Indossa la cintura di castità
Ma la scuola glielo vieta
La 16enne Lydia vuole testimoniare il suo impegno all'astinenza sessuale fino al matrimonio. L'istituto Millais, 65 chilometri a sud di Londra: "E' contraria al regolamento scolastico". Ma il velo è ammesso
Londra, 22 giugno 2007 - C'è chi porta il velo e chi preferisce la cintura di castità. Una teenager britannica, a cui è stato vietato di indossare il severo accessorio in stile medievale a scuola, non transige e fa ricorso presso l'Alta corte britannica.
La sedicenne Lydia Playfoot, allieva della scuola Millais a Horsham, a circa 65 chilometri a sud di Londra, indossa la cintura per testimoniare il suo impegno all'astinenza sessuale fino al matrimonio. Si tratta di una cintura sottile di argento sulla quale sono iscritti i versi del Nuovo testamento che esortano i cristiani a evitare la dissolutezza.
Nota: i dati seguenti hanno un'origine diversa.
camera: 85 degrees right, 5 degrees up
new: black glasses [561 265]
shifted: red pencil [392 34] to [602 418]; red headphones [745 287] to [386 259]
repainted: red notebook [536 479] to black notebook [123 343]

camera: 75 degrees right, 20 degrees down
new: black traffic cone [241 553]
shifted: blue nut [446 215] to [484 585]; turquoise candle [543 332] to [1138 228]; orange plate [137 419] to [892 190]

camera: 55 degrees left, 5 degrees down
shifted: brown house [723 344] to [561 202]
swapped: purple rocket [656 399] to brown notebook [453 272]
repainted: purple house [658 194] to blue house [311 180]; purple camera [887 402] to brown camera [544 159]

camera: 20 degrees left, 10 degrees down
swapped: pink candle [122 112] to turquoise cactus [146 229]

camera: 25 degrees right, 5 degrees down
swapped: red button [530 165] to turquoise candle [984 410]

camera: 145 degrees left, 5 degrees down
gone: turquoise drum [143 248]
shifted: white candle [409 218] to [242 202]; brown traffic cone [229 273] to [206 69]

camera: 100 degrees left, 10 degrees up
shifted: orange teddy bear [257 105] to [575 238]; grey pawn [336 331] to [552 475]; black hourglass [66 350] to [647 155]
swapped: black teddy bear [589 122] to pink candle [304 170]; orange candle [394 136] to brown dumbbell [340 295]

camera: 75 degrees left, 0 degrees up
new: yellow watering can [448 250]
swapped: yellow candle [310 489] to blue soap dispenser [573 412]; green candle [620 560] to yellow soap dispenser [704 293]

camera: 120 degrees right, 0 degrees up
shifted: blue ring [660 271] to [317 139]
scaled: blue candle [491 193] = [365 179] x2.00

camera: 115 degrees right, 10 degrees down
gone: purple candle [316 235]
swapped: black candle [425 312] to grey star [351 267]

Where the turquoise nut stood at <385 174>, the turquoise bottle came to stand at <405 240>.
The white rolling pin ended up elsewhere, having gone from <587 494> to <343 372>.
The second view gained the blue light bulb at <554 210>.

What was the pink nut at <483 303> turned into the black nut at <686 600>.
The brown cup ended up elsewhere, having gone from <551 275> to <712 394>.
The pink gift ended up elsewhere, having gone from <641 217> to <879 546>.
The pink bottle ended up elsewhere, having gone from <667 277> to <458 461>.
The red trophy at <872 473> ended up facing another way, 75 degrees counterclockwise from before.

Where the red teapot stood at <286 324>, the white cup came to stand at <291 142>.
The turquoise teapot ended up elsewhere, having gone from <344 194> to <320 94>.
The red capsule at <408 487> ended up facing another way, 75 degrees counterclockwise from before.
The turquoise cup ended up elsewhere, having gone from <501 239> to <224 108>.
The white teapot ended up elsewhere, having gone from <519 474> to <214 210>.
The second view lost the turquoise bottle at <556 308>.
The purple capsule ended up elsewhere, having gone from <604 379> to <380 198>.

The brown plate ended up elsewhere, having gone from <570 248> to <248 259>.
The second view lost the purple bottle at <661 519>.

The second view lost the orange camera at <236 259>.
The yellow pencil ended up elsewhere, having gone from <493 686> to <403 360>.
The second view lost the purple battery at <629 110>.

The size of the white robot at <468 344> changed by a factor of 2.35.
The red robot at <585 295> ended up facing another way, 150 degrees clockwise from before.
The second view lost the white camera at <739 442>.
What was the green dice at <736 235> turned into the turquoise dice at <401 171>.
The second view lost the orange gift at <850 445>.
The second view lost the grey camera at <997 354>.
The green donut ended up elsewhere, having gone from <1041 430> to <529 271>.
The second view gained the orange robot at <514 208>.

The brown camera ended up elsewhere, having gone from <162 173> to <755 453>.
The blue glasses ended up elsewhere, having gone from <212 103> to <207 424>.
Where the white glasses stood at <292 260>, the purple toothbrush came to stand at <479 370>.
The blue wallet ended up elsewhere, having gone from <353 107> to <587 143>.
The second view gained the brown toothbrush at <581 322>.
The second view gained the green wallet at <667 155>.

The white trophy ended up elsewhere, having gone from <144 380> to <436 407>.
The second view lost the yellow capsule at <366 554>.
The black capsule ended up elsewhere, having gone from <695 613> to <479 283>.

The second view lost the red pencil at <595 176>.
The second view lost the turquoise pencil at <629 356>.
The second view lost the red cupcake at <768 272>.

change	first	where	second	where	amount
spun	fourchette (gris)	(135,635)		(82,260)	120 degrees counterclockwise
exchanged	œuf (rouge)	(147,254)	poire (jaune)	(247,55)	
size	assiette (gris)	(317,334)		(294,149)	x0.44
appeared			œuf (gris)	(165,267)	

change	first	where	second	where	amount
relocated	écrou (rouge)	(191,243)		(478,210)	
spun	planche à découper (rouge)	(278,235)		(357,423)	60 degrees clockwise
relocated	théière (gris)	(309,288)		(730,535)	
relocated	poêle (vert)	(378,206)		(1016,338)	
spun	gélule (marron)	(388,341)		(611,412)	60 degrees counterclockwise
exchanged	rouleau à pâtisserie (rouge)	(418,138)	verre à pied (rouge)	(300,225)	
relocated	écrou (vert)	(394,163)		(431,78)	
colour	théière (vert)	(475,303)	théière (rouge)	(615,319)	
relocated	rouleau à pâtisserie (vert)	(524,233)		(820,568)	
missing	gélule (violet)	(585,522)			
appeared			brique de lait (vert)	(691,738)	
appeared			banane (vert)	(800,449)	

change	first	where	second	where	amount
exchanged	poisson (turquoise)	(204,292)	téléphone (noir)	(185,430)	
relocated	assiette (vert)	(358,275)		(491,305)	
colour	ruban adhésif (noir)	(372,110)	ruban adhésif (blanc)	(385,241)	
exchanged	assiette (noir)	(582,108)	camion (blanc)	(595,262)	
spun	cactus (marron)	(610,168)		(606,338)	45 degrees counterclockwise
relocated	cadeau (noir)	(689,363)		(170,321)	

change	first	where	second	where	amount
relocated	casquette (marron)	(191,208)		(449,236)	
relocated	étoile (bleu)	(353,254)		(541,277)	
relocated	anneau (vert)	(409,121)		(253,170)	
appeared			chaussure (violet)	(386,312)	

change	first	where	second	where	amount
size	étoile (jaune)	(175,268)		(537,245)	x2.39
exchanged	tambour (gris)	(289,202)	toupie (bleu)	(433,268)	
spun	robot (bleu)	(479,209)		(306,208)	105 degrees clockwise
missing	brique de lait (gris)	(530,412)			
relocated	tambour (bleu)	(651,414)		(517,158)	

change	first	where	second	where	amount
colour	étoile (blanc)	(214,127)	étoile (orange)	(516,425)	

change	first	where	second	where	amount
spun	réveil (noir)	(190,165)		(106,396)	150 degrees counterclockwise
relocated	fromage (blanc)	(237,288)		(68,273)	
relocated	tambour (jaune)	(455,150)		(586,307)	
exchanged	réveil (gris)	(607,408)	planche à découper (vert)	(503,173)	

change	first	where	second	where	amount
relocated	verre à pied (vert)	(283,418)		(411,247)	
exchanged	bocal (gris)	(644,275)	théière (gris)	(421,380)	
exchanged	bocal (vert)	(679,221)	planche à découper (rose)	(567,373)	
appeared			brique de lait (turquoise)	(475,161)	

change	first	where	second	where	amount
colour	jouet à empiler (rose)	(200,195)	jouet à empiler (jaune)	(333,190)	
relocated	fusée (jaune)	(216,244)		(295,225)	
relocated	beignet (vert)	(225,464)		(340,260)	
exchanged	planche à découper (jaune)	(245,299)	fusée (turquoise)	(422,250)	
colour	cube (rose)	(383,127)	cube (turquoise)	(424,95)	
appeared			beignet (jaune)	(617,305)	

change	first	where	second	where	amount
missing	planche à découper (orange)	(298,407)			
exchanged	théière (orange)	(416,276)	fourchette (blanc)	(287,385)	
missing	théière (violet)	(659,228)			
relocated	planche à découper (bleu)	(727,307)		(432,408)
"La scuola ha chiesto alla signorina Playfoot di non indossarla, perchè contraria al regolamento scolastico, anche se le allieve musulmane possono indossare il velo e i compagni sikh i loro braccialetti colorati", ha attaccato il padre di lei, Philip. La battaglia della sua famiglia prosegue da tre anni contro le normative della scuola, ha ricordato. "Lydia rappresenta in molti modi un microcosmo di qualcosa di più grande che sta accadendo nella nostra cultura, in Gran Bretagna, dove le posizioni dei cristiani e i valori sono messi in secondo piano", ha spiegato. "Praticamente ti viene detto: puoi credere in ciò che vuoi, ma non devi interferire nella sfera pubblica", ha concluso il papà della ragazza.